The contract, which required him to hand out pamphlets to potential customers on the outskirts of Paris, was an opportunity to make a fresh start after an untethered and jobless youth, according to his father and other residents of El Saladillo.

“He went away to France thinking that he had found a very good job, but instead they kicked him out and left him with nothing and no money,” Mr. Khazzani’s father said. “I don’t know what then went wrong.”

Alain Jochimek, the French director of Lycamobile, told France Info radio that the company did not renew Mr. Khazzani’s short-term contract because he did not have working papers to remain in France.

Ignacio Álvarez-Ossorio, a professor of Arab studies at the University of Alicante, said Mr. Khazzani appeared to “fit the profile” of Islamic radicalism in Spain, which has been limited to people economically marginalized and “with a lot less education” than some of the Islamic fighters raised in France or Britain.

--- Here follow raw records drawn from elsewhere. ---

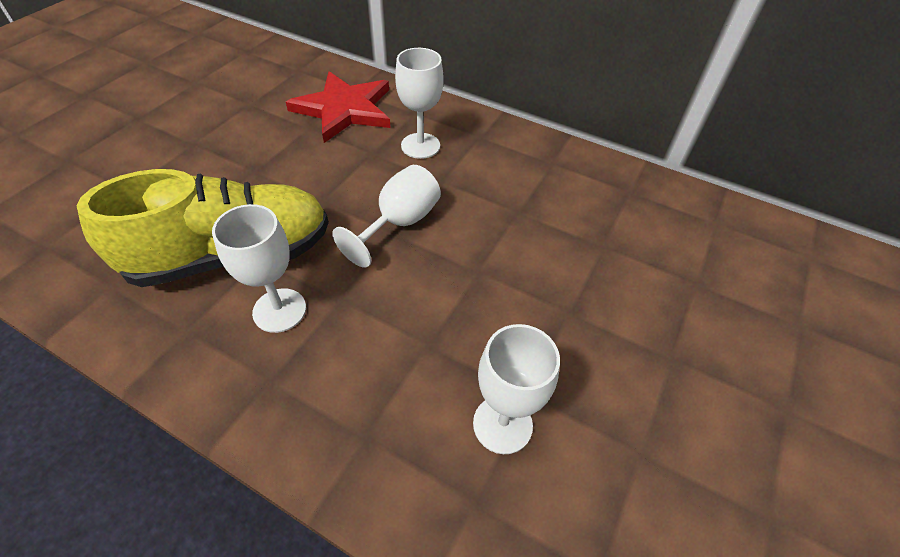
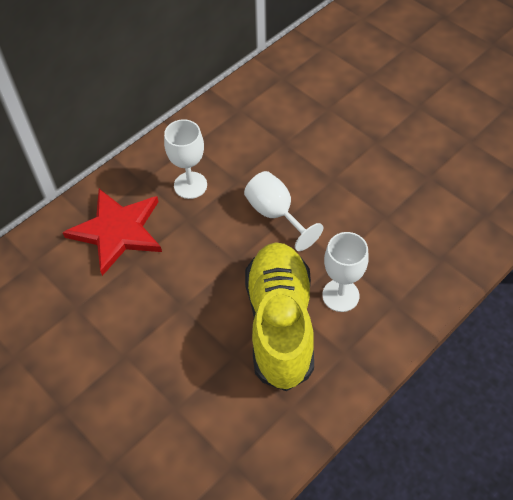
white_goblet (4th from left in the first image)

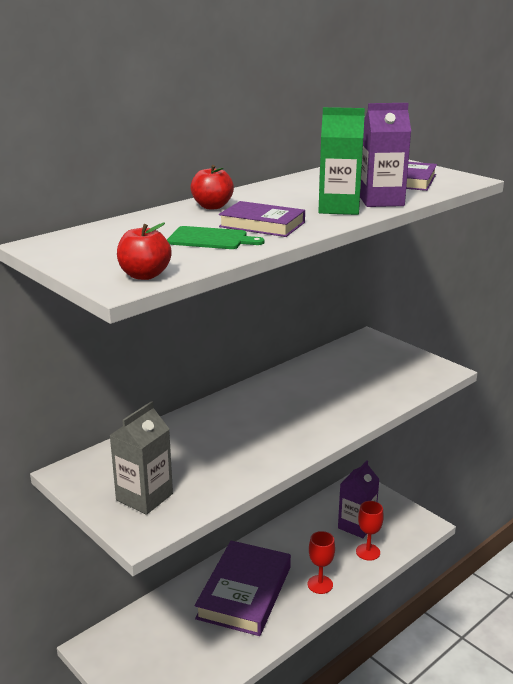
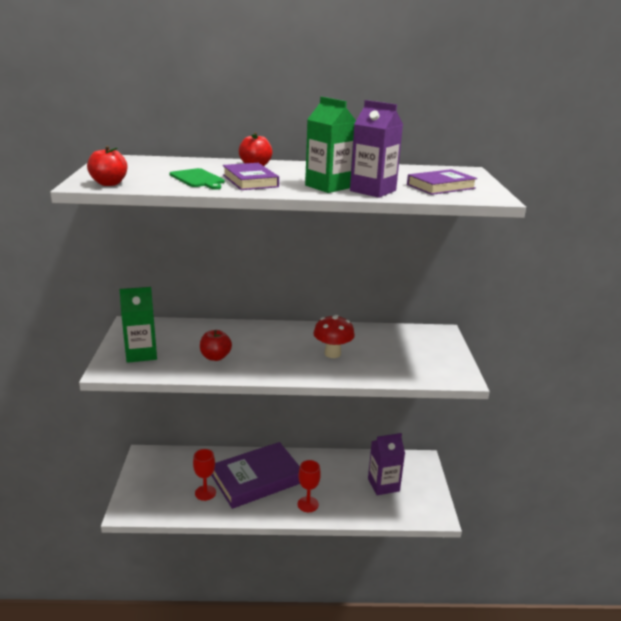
red_apple (2nd from left)
red_mushroom
red_goblet (1st from left)
green_carton (1st from left)

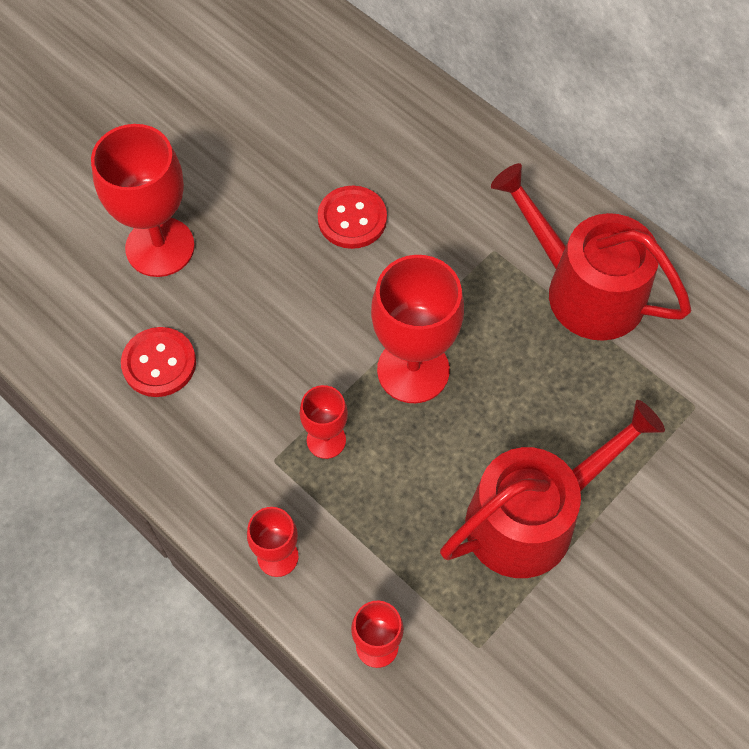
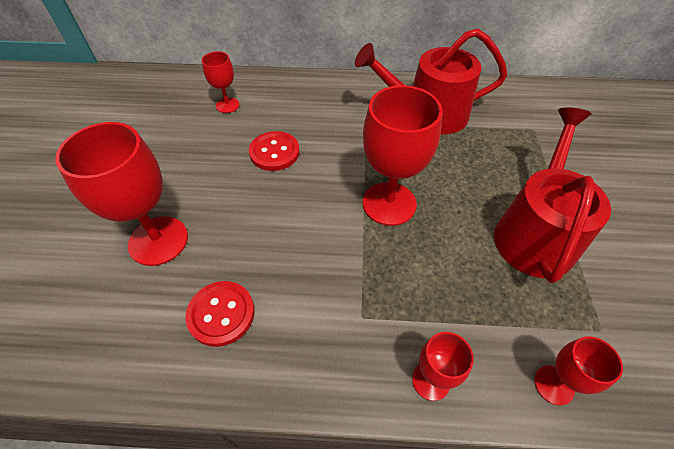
red_goblet (2nd from left)

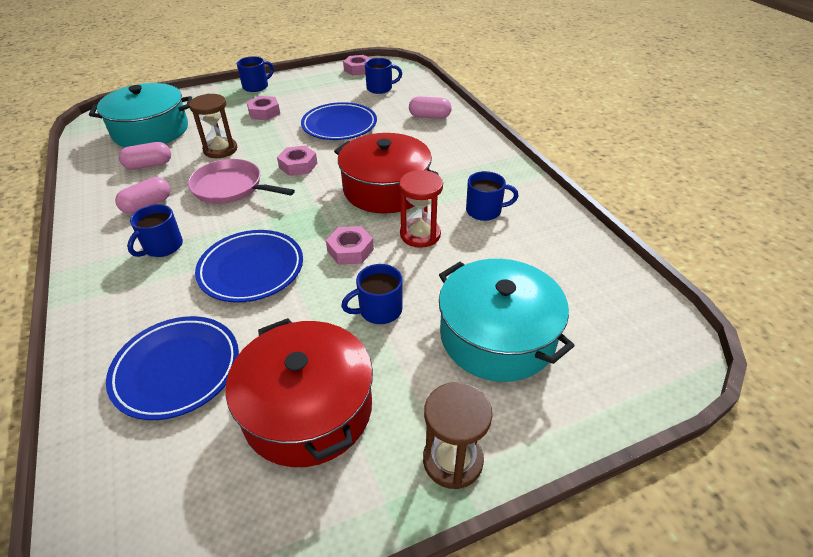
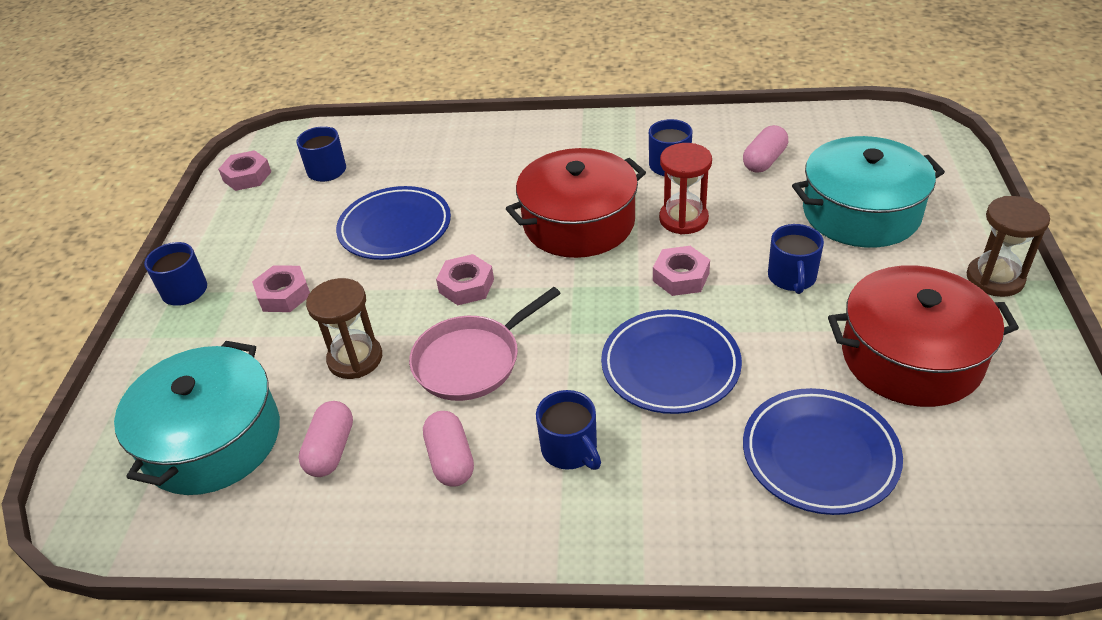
pink_capsule (3rd from left)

While Spain’s antiterrorism track record is strong, he added, “you can’t expect proper integration when unemployment levels are so high.”

Still, since Mr. Khazzani’s arrest, the mayor of Algeciras and other officials here have played down the link between joblessness and the rise of fundamentalism in the city, where Taqwa is one of six mosques.

Mr. Sanz, the government official, said that Algeciras, far from being a hub of radicalism, should be praised as “an extraordinary example of the integration of cultures.”

Kamal Cheddad, the president of the Muslim community of southern Algeciras, said he did not know Taqwa’s leaders well, or how the mosque operated, despite its proximity to his own mosque, Omar Ibnu Ljattab.

“I guess some people opened this mosque because they couldn’t do what they wanted in the existing ones,” Mr. Cheddad said of Taqwa. “They opened without asking any permission.”

On Tuesday, a dozen men showed up for evening prayers at Taqwa. Mohamed Ali Mustafa Amar, another member of the mosque’s association, explained that as many as 100 people usually attended Friday prayers, but that some worshipers were now staying away because of the unwanted attention caused by their former member.

“These are humble people who come to pray to God and certainly not to think about terrorism,” he said. “It’s absurd to look for anything radical here.”

Mr. Mohamed Ahmed, the vice president of the Taqwa mosque association, acknowledged that the mosque had undergone a management change in 2013 “to make it more transparent and liberal.” But he rejected the idea that it ever spread extremism.

Rather than radicalism, he argued, “the problem is that there isn’t unity in the Muslim community” of Algeciras. Asked about Mr. Khazzani, he said that “he wasn’t here long enough to claim you really know a person.”

And he added: “Nobody should judge the radicalism of a man by his beard.”